Sunday, February 26, 2012

And the Best Picture Is…

Well, it’s The Artist, obviously. Anyone who saw them all knows that. I wrote a post critical of this movie, but that’s mostly because I found the ads for it misleading. I think that’s false advertising, and it also led me to expect something the movie does not deliver for most of its running time: a feel-good story. It has a happy ending, but most of the running time is not a feel-good movie.

But did you see the Oscars? Nobody clapped for The Artist when it was read aloud as a nominee for best picture. WTF? Was it jealousy because it is the best picture of this past year? Everyone calls it “a French film”*, but as they pointed out: it’s the only movie of them all that was 100% made in Hollywood! So it’s really more of a Hollywood movie than all the others! (I knew that from watching it!)

So shouldn’t it have been cheered on for all the jobs it brought to Hollywood? Oh, that’s right, I forgot: only the “above the line” people are even invited to the Oscars, so they don’t care one little teensy bit about local Hollywood jobs. They’re already rich, so they don’t care, and why would they? But I’ll bet the IATSE people (you know, the people who really make the movies) would have cheered it heartily! For not only was this a great movie, but it was made in Hollywood, USA! And that ought to count for something, especially in this outsourced recession economy of ours. Don’t you think so?

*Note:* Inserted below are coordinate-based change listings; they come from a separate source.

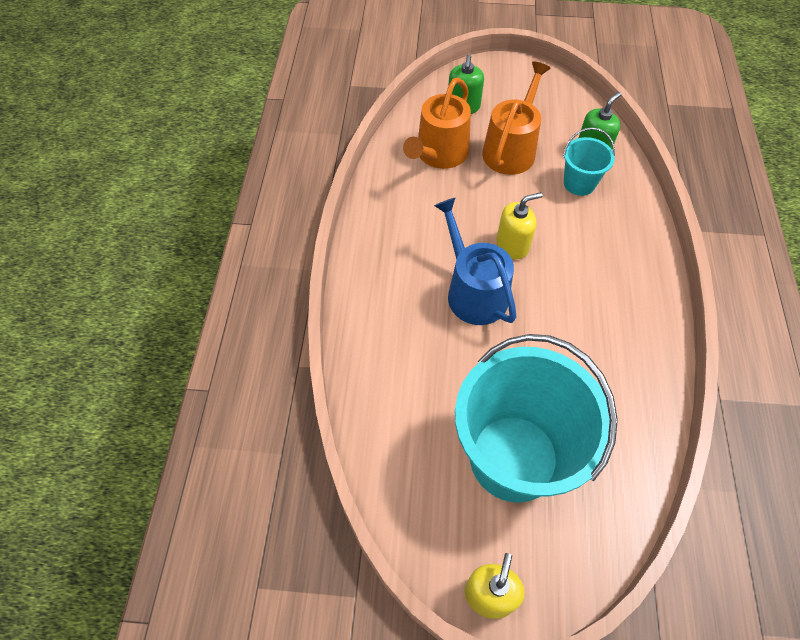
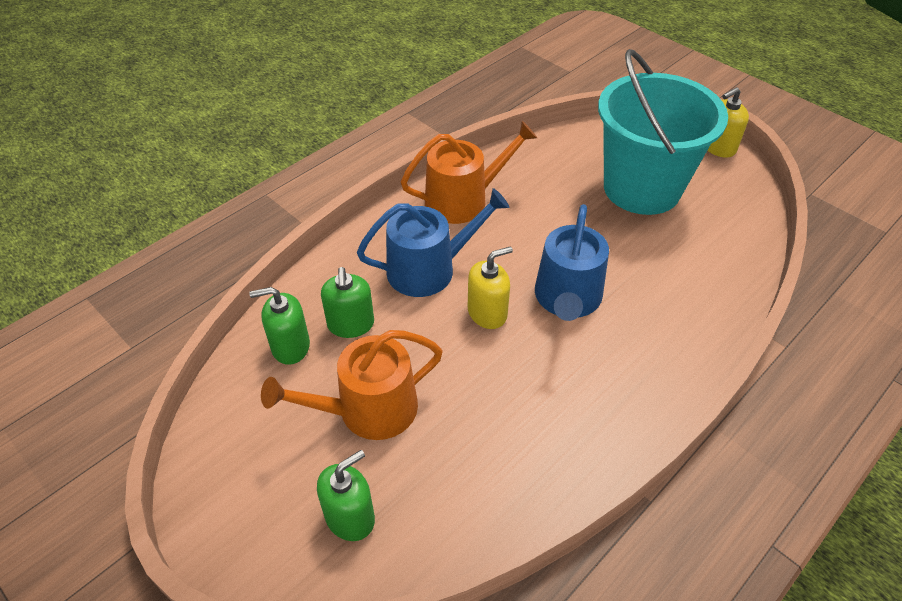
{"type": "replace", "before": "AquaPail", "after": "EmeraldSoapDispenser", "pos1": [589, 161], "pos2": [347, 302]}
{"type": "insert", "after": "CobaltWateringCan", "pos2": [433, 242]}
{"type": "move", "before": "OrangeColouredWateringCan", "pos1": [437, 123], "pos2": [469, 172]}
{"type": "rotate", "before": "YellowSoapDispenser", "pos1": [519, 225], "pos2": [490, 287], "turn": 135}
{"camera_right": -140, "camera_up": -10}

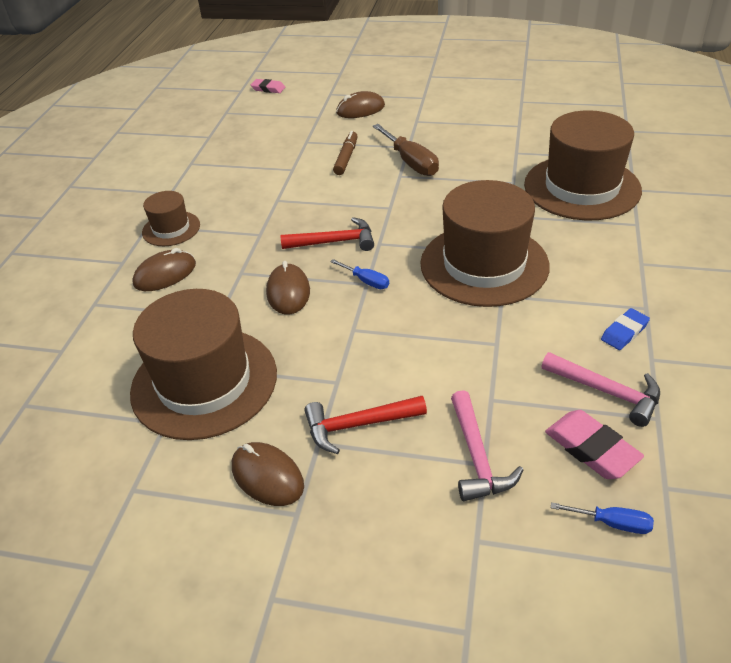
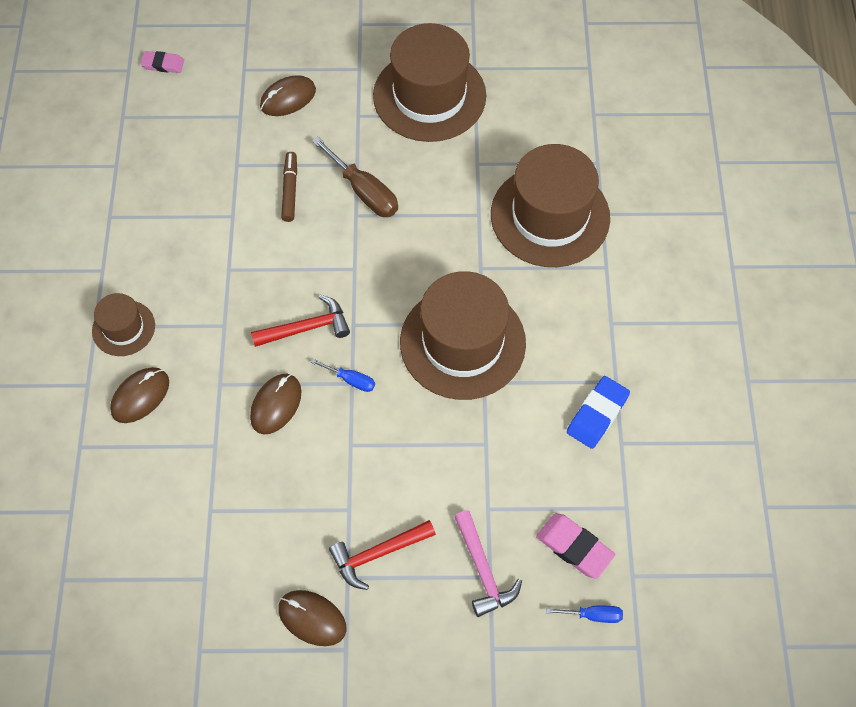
{"type": "rotate", "before": "BrownComputerMouse", "pos1": [288, 288], "pos2": [275, 404], "turn": 45}
{"type": "move", "before": "BrownTallHat", "pos1": [203, 364], "pos2": [429, 82]}
{"type": "resize", "before": "CobaltEraser", "pos1": [625, 329], "pos2": [598, 412], "scale": 1.52}
{"type": "delete", "before": "RosePinkHammer", "pos1": [601, 389]}
{"camera_right": -15, "camera_up": 20}

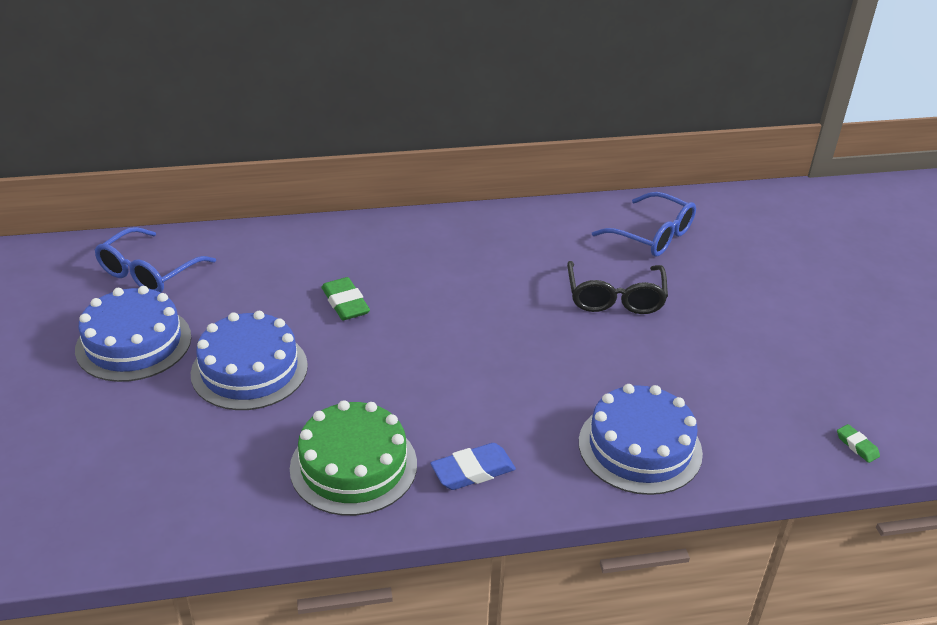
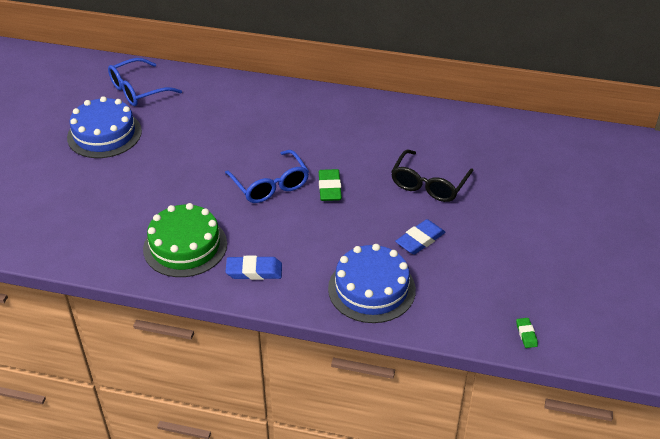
{"type": "move", "before": "CobaltSpectacles", "pos1": [644, 224], "pos2": [267, 176]}
{"type": "move", "before": "EmeraldEraser", "pos1": [346, 298], "pos2": [330, 185]}
{"type": "insert", "after": "CobaltEraser", "pos2": [420, 237]}
{"type": "delete", "before": "CobaltGateau", "pos1": [249, 360]}
{"camera_right": 25, "camera_up": 5}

* (Sometimes it takes an outsider to truly appreciate something wonderful we take for granted because we’re exposed to it all the time, n’est-ce pas? And then we see it for the great thing it is again. This is what The Artist does for Hollywood. And this is the real gift, and the legacy, of this movie. I have always loved classic Hollywood movies, so I have always appreciated them and the mystique of old Hollywood. But living here all the time, I forget sometimes that this is where it all happened. In the daily grind, the exceptional loses its luster, and the magic evaporates. That’s why it takes a French team to remind us that we’re in the stardust factory: this is Hollywood, baby! And it is special, even if we sometimes forget that because we live here all the time. And we should appreciate it.)